I know I am also promoting another kind of double standard, that attractive women can not be taken seriously, which is equally unfair. Women are sort of screwed when it comes to this because there isn't a set "uniform" for us in certain businesses, like broadcasting. Typically, men in the news, wear suits and have short hair, but for women there are so many questions. Suit or dress? Long hair or short? How much eyeliner is too much? By looking at the picture of Amanda Drury above, sometimes bad cleavage choices are made. This is like Jim Cramer wearing his shirt unbuttoned - bad idea.

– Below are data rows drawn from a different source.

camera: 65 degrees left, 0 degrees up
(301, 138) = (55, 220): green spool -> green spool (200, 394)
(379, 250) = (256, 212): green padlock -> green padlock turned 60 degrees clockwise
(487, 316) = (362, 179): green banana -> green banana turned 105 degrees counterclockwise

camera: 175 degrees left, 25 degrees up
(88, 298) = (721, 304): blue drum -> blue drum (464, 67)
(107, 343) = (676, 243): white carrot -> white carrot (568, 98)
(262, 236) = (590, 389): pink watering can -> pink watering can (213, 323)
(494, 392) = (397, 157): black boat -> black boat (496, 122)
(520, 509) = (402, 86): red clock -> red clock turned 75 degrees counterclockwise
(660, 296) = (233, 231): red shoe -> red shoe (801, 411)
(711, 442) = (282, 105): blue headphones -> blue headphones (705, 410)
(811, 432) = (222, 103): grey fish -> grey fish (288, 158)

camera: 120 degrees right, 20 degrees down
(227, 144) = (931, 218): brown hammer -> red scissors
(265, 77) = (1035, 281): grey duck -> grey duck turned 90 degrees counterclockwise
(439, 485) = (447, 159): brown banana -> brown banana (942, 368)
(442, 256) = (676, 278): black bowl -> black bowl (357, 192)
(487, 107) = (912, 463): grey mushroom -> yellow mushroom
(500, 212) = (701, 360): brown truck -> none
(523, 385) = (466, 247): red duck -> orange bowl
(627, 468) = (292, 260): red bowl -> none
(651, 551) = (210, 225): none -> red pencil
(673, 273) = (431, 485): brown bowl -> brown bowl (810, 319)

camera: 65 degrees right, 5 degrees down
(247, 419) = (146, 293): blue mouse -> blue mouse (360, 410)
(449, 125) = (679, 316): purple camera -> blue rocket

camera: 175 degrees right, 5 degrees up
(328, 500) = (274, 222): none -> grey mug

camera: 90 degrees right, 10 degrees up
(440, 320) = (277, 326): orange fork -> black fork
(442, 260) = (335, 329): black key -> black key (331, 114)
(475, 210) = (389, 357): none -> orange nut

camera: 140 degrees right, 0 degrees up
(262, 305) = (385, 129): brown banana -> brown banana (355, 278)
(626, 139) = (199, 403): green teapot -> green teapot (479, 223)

It will be interesting to see how this new trend shakes out, as these women age. I even see some of the plainer types on these channels grasping at the trend the longer in the tooth they get (I'm looking at you, Trish Regan, with your hair extensions and spray tan). I wonder if it will work. It all goes back to the adage of never judging a book by it's cover, but it seems young and beautiful is becoming the only acceptable cover when putting a female face in typically male environment. Personally, I think these producers need to do some field testing, because while it may work in sports, when it comes to news, financial and otherwise, we want no-nonsense women, who can give it to us straight, like Maria, or Kaite Couric. I'd say Sylvia Wadhwa (also pictured above), but that may be going a bit far.